Development and validation of a quantification method for ziyuglycoside I and II in rat plasma: Application to their pharmacokinetic studies

This study provided a novel and generally applicable method to determine ziyuglycoside I and ziyuglycoside II in rat plasma based on liquid chromatography with tandem mass spectrometry. A single step of liquid–liquid extraction with  n ‐butanol was utilized, and ginsenoside Rg3 was chosen as internal standard. Final extracts were analyzed based on liquid chromatography with tandem mass spectrometry. Chromatographic separation was achieved using a Thermo Golden C 18 column, and the applied gradient elution program allowed for the simultaneous determination of two ziyuglycosides in a one‐step chromatographic separation with a total run time of 10 min.
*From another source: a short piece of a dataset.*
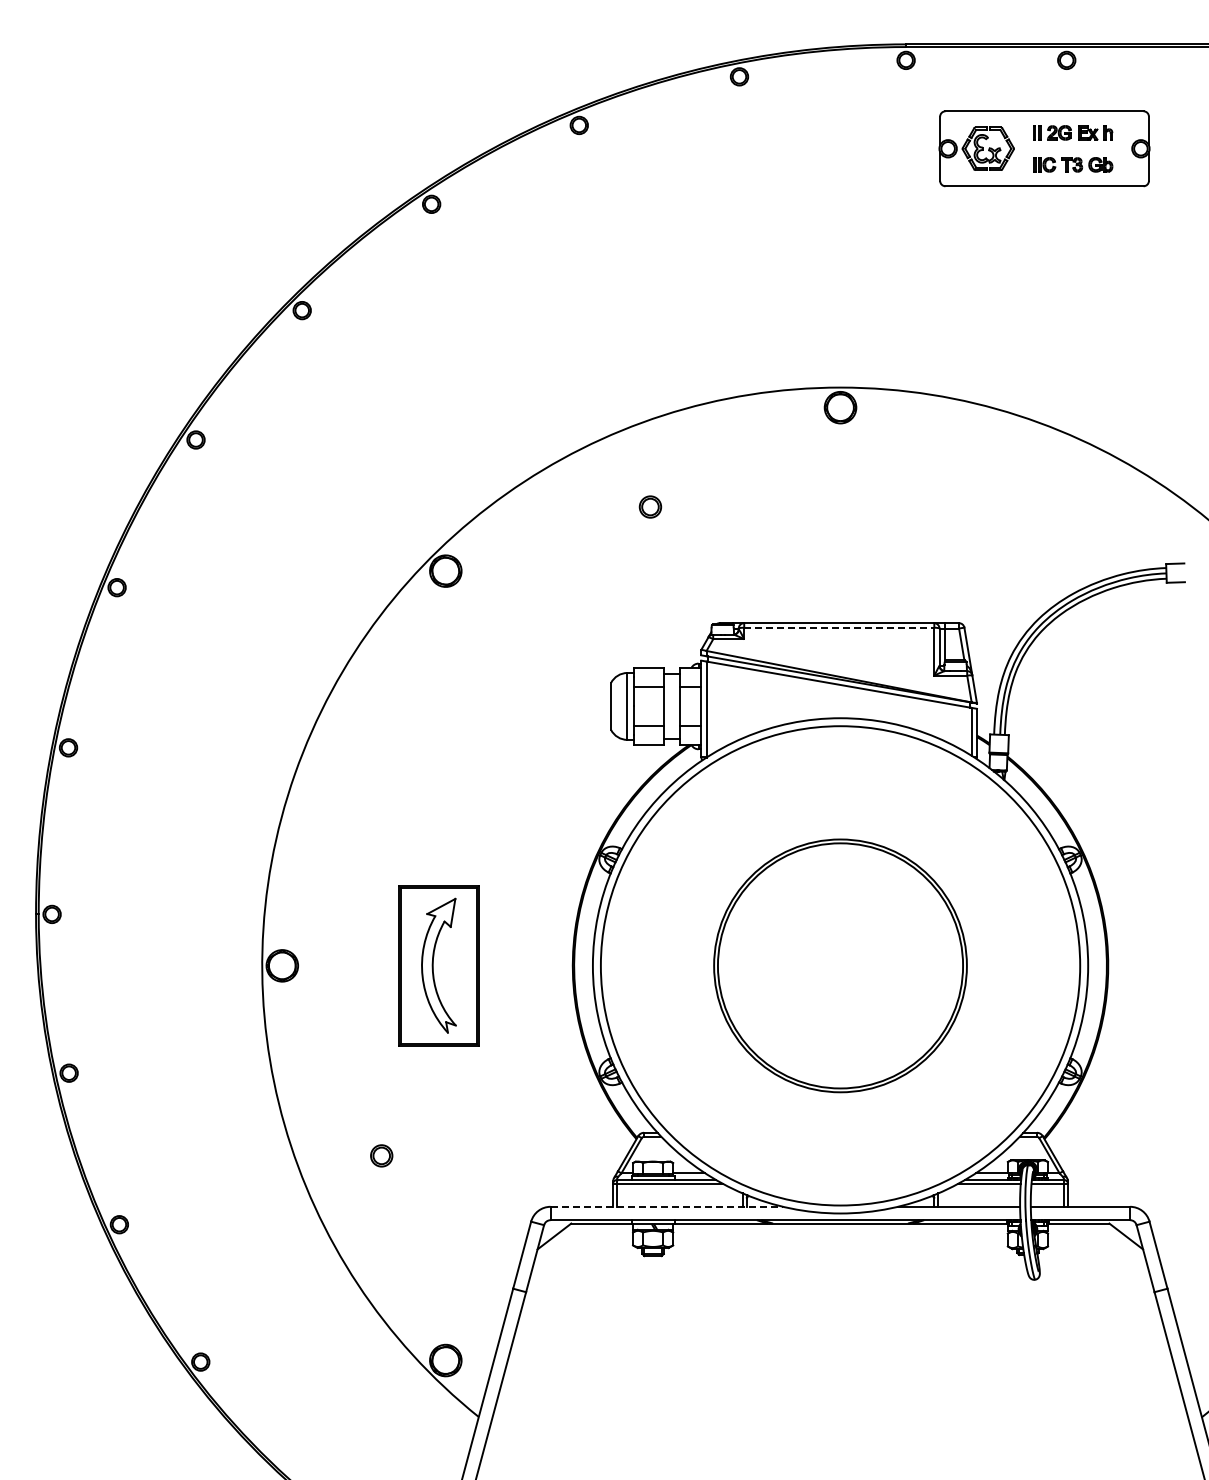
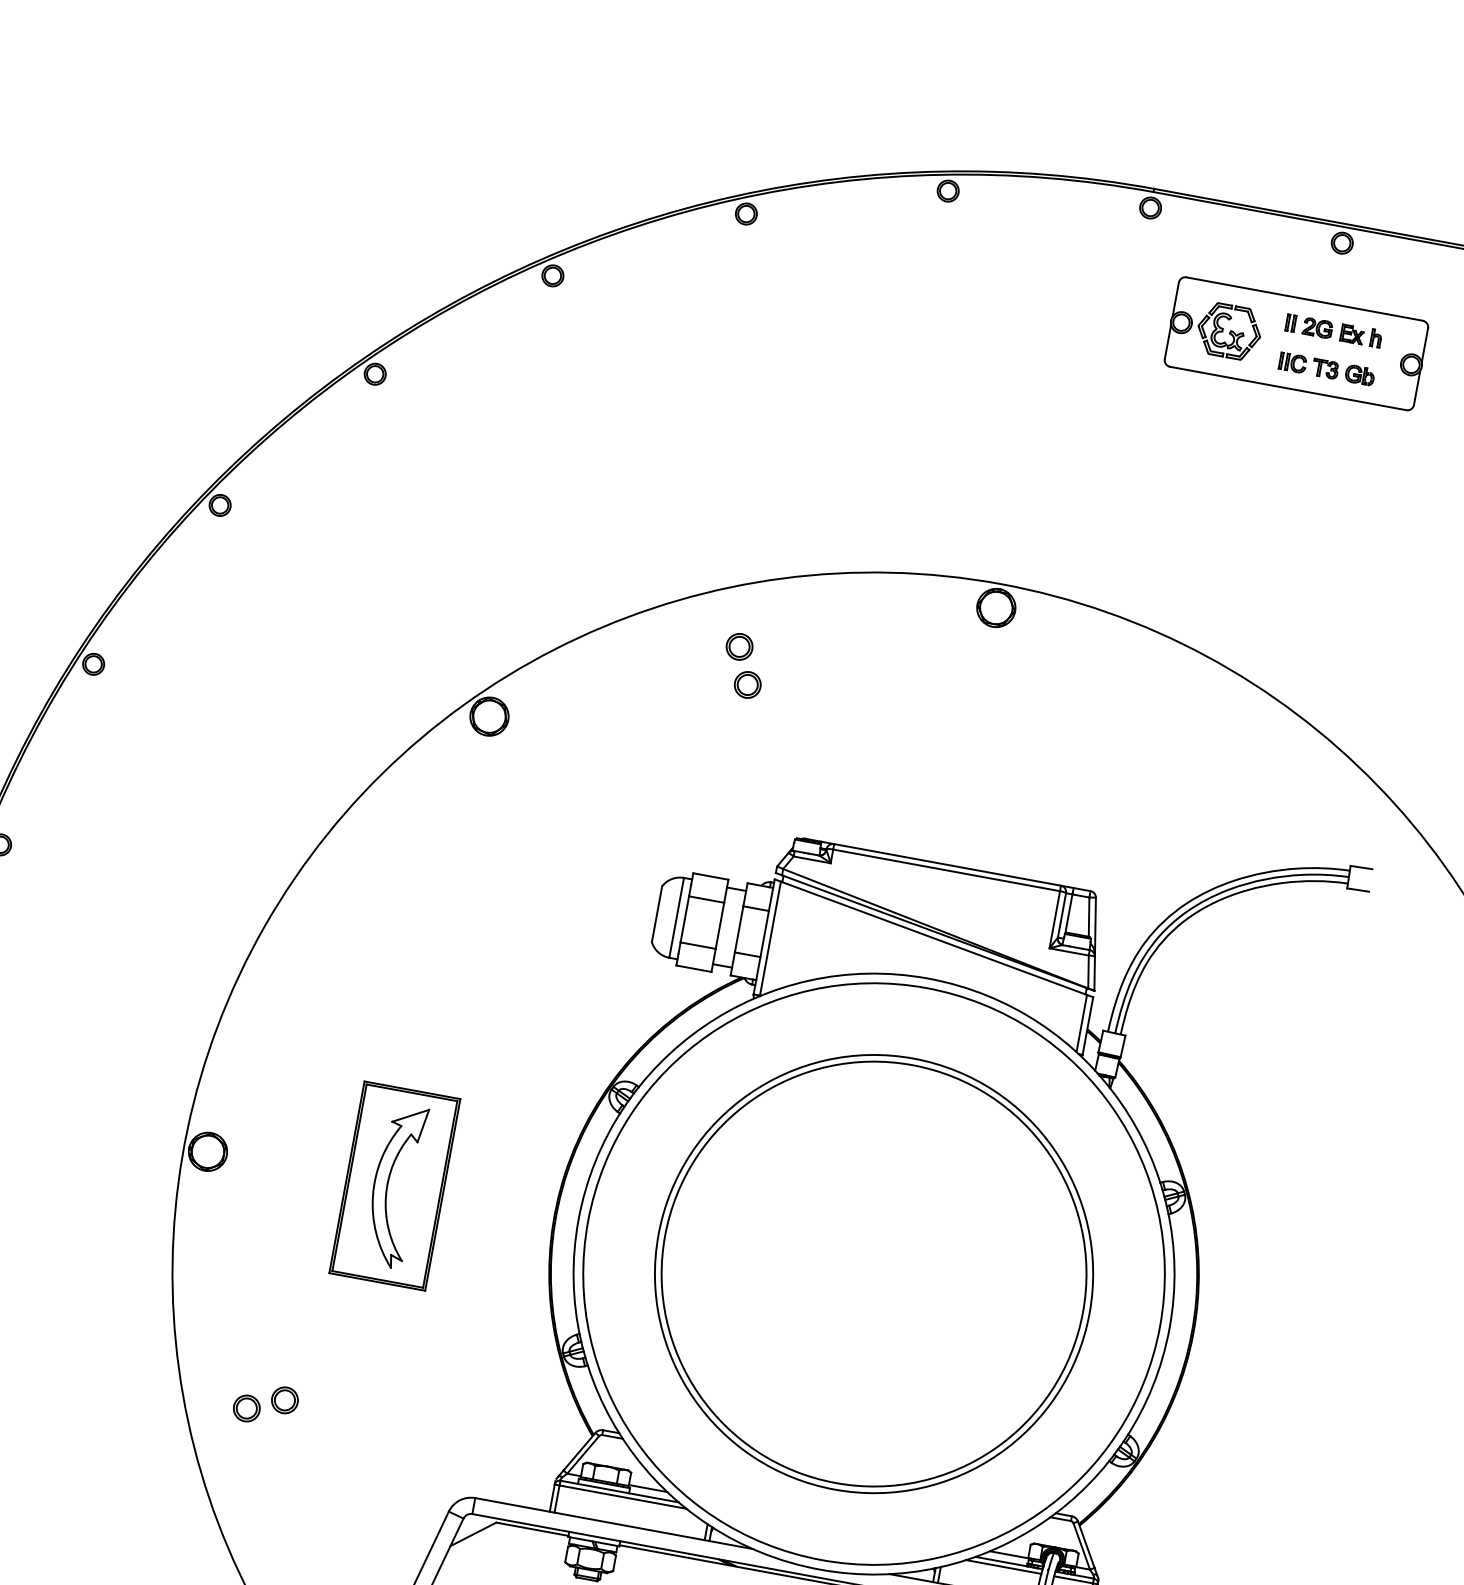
part: (637, 476) -> (738, 645), added
line: (839, 627) -> (946, 870), dashed -> solid
part: (840, 965) -> (874, 1273), size x1.43
part: (351, 1167) -> (246, 1407), added
line: (667, 1206) -> (614, 1523), dashed -> solid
The fully validated methodology for both analytes demonstrated high sensitivity (the lower limit of quantitation was 2.0 ng/mL), good accuracy (% RE ≤ ± 15) and precision (% RSD ≤ 15). The average recoveries of both ziyuglycosides and internal standard were all above 75% and no obvious matrix effect was found. This method was then successfully applied to the preclinical pharmacokinetic studies of ziyuglycoside I and ziyuglycoside II. The presently developed methodology would be useful for the preclinical and clinical pharmacokinetic studies for ziyuglycoside I and ziyuglycoside II.